Vajrasattva has 18 forms, and is distinguished from Vajradhara. He is both a Buddha and a Bodhisattva (no. 1p.4114). In the Nayasutra he is the center deity of the mandala. The Nayasutra is recited thrice daily, in the morning, noon and evening, in the Shingon sect of Japan. This must have have so in Indonesia, where large size images of Vajrasattva have been found, sitting on a throne and with a royal umbrella. They have been a problem as he was deemed to be a Bodhisattva, and his status as a Buddha was not known. The Pao-hsiang Lou Pantheon clearly distinguishes his two roles as V. Bodhisattva (4A50) and V. Buddha (4B27) though the attributes are identical. The Pancaguhya-mandala has erotic undertones. Vajrasattva is embraced by Manoja-vajrini, Mana-vajrini, Raga-vajrini and Kelikila-vajrini(p.4139). They symbolize four stages of intense passion: rising of desire, feined disdain, intense love, and consummation. Once the desires are purified, one is awakened to enlightenment. The Citta-visuddhiprakarana says: rajyate raga-bhogena mucyate or the mystic delights in thoughts of passion, and by the enjoyment of passion he is set free.

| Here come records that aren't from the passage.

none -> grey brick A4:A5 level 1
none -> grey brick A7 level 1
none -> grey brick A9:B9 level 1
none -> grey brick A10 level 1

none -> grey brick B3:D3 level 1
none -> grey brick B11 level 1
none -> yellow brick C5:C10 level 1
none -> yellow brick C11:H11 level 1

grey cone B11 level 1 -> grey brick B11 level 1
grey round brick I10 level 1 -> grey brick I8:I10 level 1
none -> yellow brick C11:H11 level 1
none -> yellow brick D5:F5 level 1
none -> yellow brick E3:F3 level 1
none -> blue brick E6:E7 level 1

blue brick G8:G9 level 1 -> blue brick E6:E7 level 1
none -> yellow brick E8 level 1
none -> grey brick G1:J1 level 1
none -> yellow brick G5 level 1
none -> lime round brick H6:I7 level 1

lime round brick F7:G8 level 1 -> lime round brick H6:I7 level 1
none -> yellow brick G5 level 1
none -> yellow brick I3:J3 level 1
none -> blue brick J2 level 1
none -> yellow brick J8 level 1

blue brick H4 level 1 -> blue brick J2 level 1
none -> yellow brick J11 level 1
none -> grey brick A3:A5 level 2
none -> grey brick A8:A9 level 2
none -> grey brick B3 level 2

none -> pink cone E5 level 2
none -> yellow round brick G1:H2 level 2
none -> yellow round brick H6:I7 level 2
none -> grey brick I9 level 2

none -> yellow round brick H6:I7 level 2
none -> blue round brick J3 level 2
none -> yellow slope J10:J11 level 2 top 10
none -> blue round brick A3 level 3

Vajravarahi is shown in two intersecting triangles that represent the basic sricakra. She is the vanquisher of enemies, as her invocations indicate: ajite, aparajite 'unconquered' vijaye 'victorious', trasani marani prabhedani parajaye 'you terrify, kill, tear to pieces, and conquer'. She reminds of the Varaha incarnation of Visnu. The demon king Hiranyaksa dragged the earth to the bottom of the ocean and threatened to take heaven by storm. The terrified gods appealed to visnu who assumed the form of Varaha, slew the demon king, and raised up the earth. See my article 'Vajravarahi as the protectress of khotan' (to be published in the journal Kala-kalpa). She is the consort of Hevajra as well as of Cakrasamvara whose rites were employed by emperor Kublai Khan for his campaigns against South China and SE Asia. Deities and their rites have been powerful imperatives of sacred and secular concerns of humanity. Subjugation of dark inner forces, as well as the vanquishment of enemies, both have been structured in the sanctified universes of the Divine.